Canada, which in 2018 legalized cannabis for recreational use, has been more receptive to a harm-reduction approach to overdoses than the United States. Research shows it helps prevent disease and keeps people alive so they potentially can be steered into treatment.

Trudeau’s government has increased access to the overdose-
reversal medication naloxone, approved dozens of supervised consumption sites and passed a “good Samaritan” law that protects people from possession charges if they call 911 for an overdose.

British Columbia has been a pioneer. Its Crosstown Clinicin Vancouver gives pharmaceutical-grade heroin to patients for whom other types of treatment have proved ineffective. It says it was the first facility in North America to do so.

Provincial officials, fearing a resurgence of overdose deaths during the pandemic, altered guidelines in March so doctors could prescribe some patients a take-home “safe supply” of drugs such as methadone and the opioid hydromorphone, to reduce the use of contaminated street drugs.

Advocates say the measures have been effective, but are difficult to scale and have been inaccessible for some. Rupinder Brar, an addiction medicine doctor in Vancouver, said some physicians who are inexperienced in managing substance-use disorders have been reluctant to prescribe the drugs.

Trudeau’s Liberal government has provided some funding for safe-supply pilot projects, but it has been noncommittal on decriminalization. Some Conservative governments have defunded safe-consumption sites, saying they legitimize and enable drug use.

Trudeau told the Canadian Press last year that decriminalization was not a “panacea.” A spokesman for Health Minister Patty Hajdu did not respond directly to questions about decriminalization, but pointed to the government’s harm-reduction measures.

“Problematic substance use is a health issue,” spokesman Cole Davidson said this week. “That is why the actions we have taken to date have focused on advancing a public health approach to addressing substance use and expanding the accessibility of vital health and social services for people who use drugs.”

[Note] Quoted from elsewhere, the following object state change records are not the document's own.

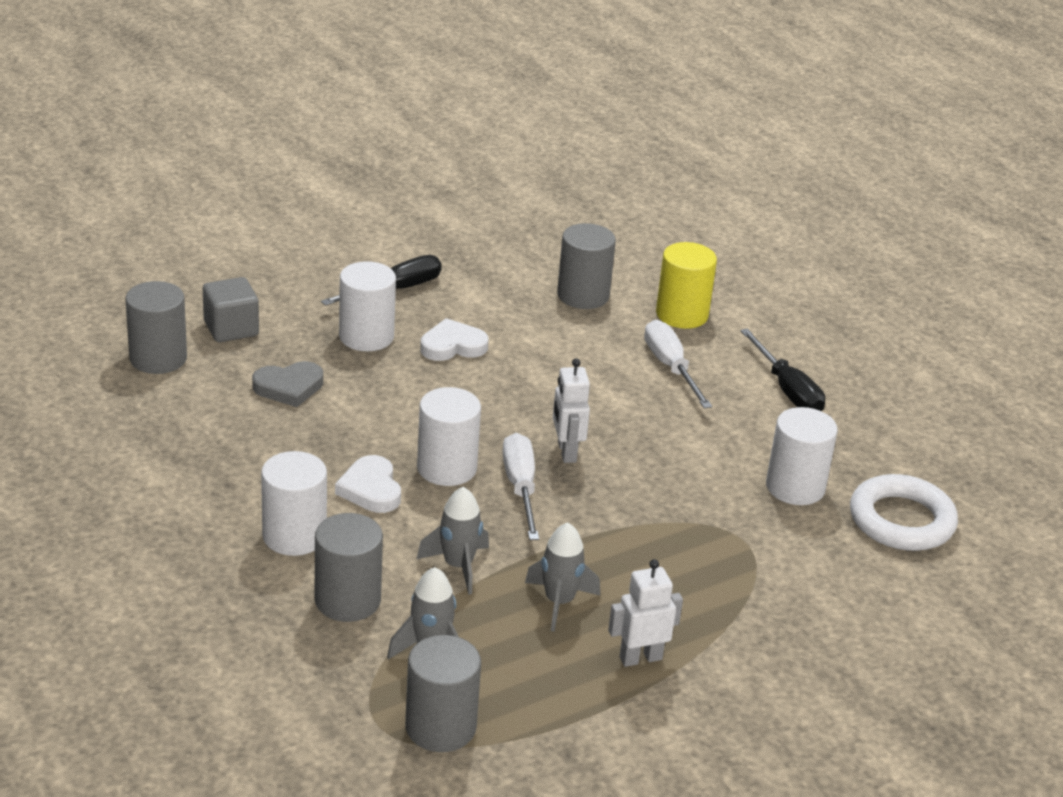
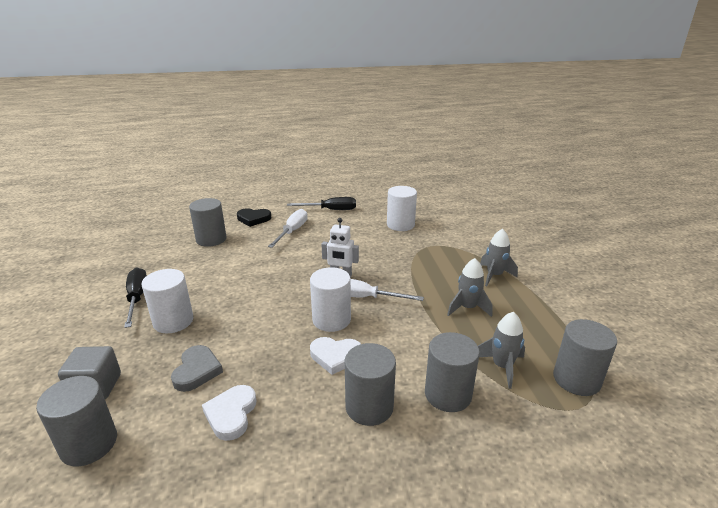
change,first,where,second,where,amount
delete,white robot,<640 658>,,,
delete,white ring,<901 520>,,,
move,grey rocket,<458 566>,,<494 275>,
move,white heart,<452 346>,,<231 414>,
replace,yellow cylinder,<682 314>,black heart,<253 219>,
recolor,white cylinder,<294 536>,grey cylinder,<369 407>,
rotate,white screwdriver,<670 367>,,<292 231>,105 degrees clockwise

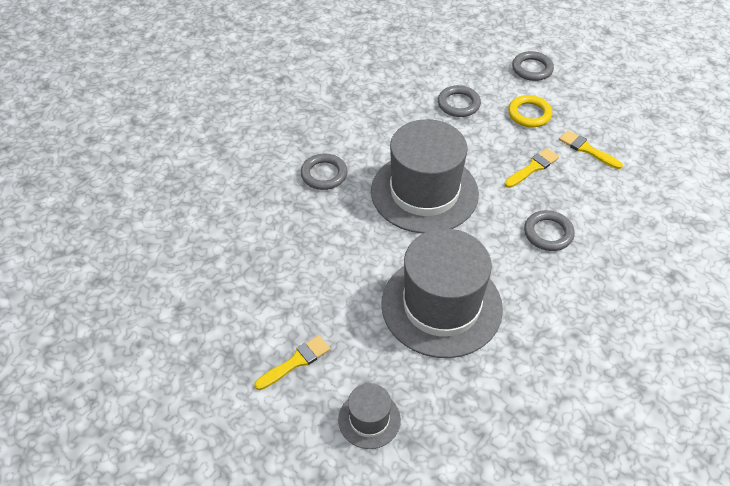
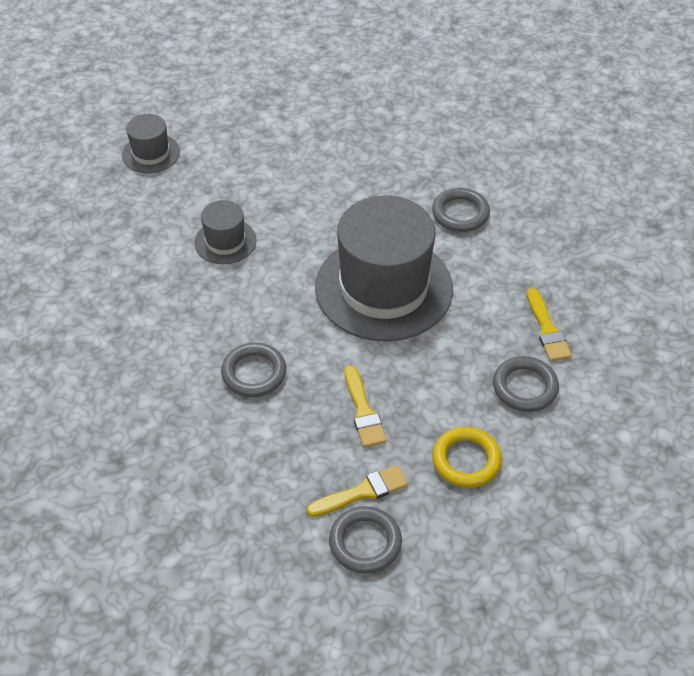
change,first,where,second,where,amount
move,yellow brush,<296 362>,,<547 329>,
move,grey ring,<532 69>,,<365 542>,
resize,grey hat,<441 306>,,<225 241>,x0.47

Some harm-reduction advocates say they face criticism for their work. Christy Sutherland is medical director at the Portland Hotel Society, a Vancouver nonprofit organization.

“I’ll be at a party and say, ‘I work at a supervised consumption site,’ ” she said. “And people will just say casually, ‘I think if people overdose, we should let them die.’

“I just don’t know how someone could think that about another human being.”

Petra Schulz has taken action, co-founding Moms Stop the Harm, a support group for people who have lost loved ones to drug overdoses. She said the group has seen a “steady” increase in new members during the pandemic.

What has been “really frightening,” she said, is that many victims had been in recovery and appeared to have “turned the corner” before relapsing.

Morgan Goodridge is one of them.

His mother, Kathleen Radu, said her firstborn was an athletic child who “lit up a room.” He’d been to an addiction treatment center on Vancouver Island in 2018 after an infection from ­heroin needle use nearly killed him.

When she saw him in early June during a celebration for his 26th birthday, he had been clean for five months. There was “a light in his eyes that he hadn’t had before,” she said.

Goodridge died a week later, on June 16, after taking drugs tainted with fentanyl.

“It’s a call no parent ever, ever wants to receive,” Radu said. “It plummets you into the darkest abyss.”

She believes decriminalization would have lessened the shame and stigma her son felt about his drug use.

She, too, spoke of the difference in responses between the dual health crises.

“On one side, we have money, resources, and we’ve seen success in flattening the curve,” Radu said. “On the other side, we have no immediate action . . . and all we’re seeing are record numbers.

“Why isn’t this something that’s on the tip of everybody’s tongue? Why aren’t people outraged?”